Kissoon has dragged the debate on Naipaul down
Dear Editor,
Yours faithfully,
Stabroek News
December 10, 2001
Mr Freddie Kissoon has been truly stung. There is no other explanation for his letter captioned "Naipaul is himself a mimic man" [ please note: link provided by LOSP web site ] (7.l2.200l) which reflects an inability to deal with criticism other than to spew personal invective at his critics, and to regurgitate the very arguments that have already been discredited and found wanting. For all his credentials that he so loftily annotates for us - a mimic man of epic proportions - he also seems unable to understand not only what he writes but what others are saying.
I remind Kissoon that he was the first of all the critics in the newspapers to drag the discourse on V.S. Naipaul down to a racist level, a truly denigrating thing to have done. His statements on race could not go unchallenged. Did he expect that they would?
If Kissoon is placing himself onto the lofty heights of being a political commentator then he must begin to learn that intelligent criticism presented in a civilised manner raises the level of discourse. However, Kissoon's letter displays all the hooliganism that many of us are forced to accept as a way of dealing with issues in Guyana, a hooliganism that denies civilised discourse wherein various points of view can be discussed intelligently, and without descent into personal attacks as he has done, based on his perceptions of us. He even wants an apology! Pomposity can be a truly entertaining delight. And all this from a University of Guyana lecturer! How far we have slid downward.
I contemplated a lengthier reply but that would only give substance to Kissoon's venom and to his gratuitous and inverse racism. I will say, however, that I am not part of "a subordinate Indian flock". No self-respecting Indian anywhere sees himself or herself in this way. This key statement of Kissoon's explains, however, his zealous pursuit to try to diminish Naipaul's work, talent and achievements. Naipaul's Nobel Prize upsets his view of us, and of himself, as "subordinate" people who should remain voiceless and have no recorded presence. The Caribbean Creole culture as promoted by Rex Nettleford is a place where Euro-African voices such as Derek Walcott's are the norm and anyone else's, "the other". For Naipaul to have given Indians a voice and a presence in the Caribbean is Naipaul's unforgivable sin. I assure Kissoon that though he may perceive himself to be subordinate that none of us hold this view of ourselves.
And what ashes have we risen from? This is only one of the wild statements that Kissoon makes to try to forward, at best, a puerile argument that can be so easily discredited that it is beneath one's intelligence and dignity to do so. It is all, as Naipaul wrote way, way back in "The Mimic Men", nothing but an "acclamation of words", an acclamation which Kissoon mistakes for truth and power.
I hope and expect that this is the last time I shall be writing to say that I enjoy Naipaul's writing and that I take particular delight in the work of an author who writes from an Indian Caribbean sensibility since it is one that I can share at a personal level, as I can do with no other writer to date.
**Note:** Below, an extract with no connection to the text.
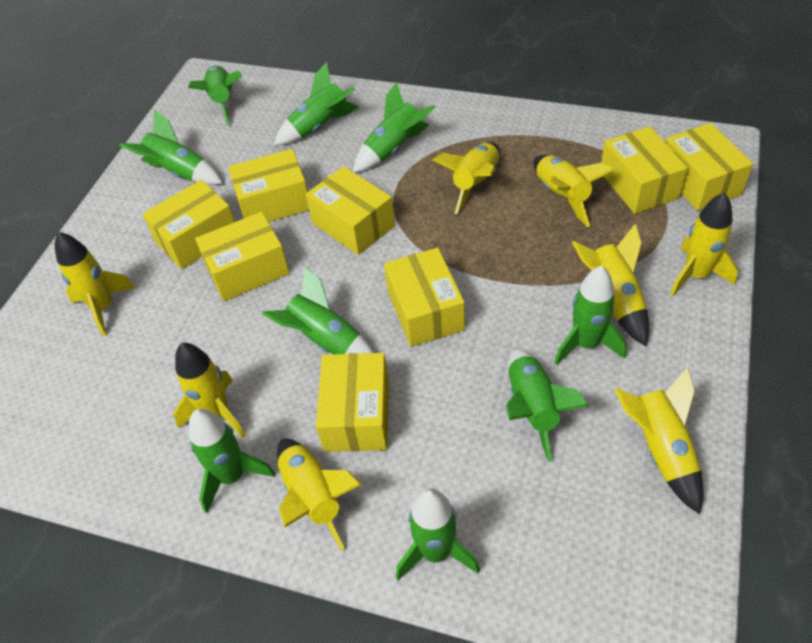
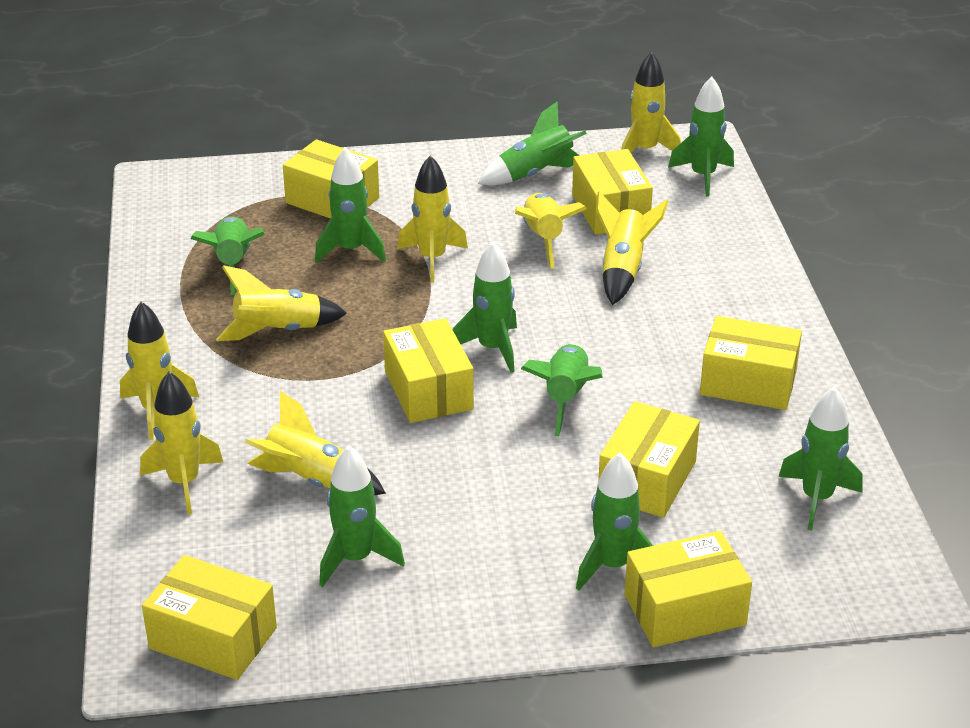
yellow box: 8 -> 7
Allow me to close with Naipaul's own words about himself and his writing. The book "Finding the Centre" is comprised of two first-person narratives. It was published in 1984 and in it, Naipaul writes of "my literary beginnings and the imaginative promptings of my many-sided background."
From the book's Foreword: "I recognised my own instincts as a traveller, and was content to be myself, to be what I had always been, a looker. And I learned to look in my own way."
From the narrative 'The Crocodiles of Yamoussoukro": "The intellectual adventure is also a human one: I can move only according to my sympathy. I don't force anything: there is no spokesman I have to see, no one I absolutely must interview. The kind of understanding I am looking for comes through people I get to like."
From "Prologue to an Autobiography": "To write was to learn. Beginning a book, I always felt I was in possession of all the facts about myself; at the end I was always surprised. The book before always turned out to be written by a man with incomplete knowledge."
From the same narrative: "To become a writer, that noble thing, I had thought it necessary to leave. Actually, to write, it was necessary to go back. It was the beginning of self-knowledge."
It is very evident that Kissoon is yet to embark on a journey of self-knowledge. The pity is, I don't believe he ever will. He is content, as Naipaul has never been, to accept the post-colonial wasteland as his lot.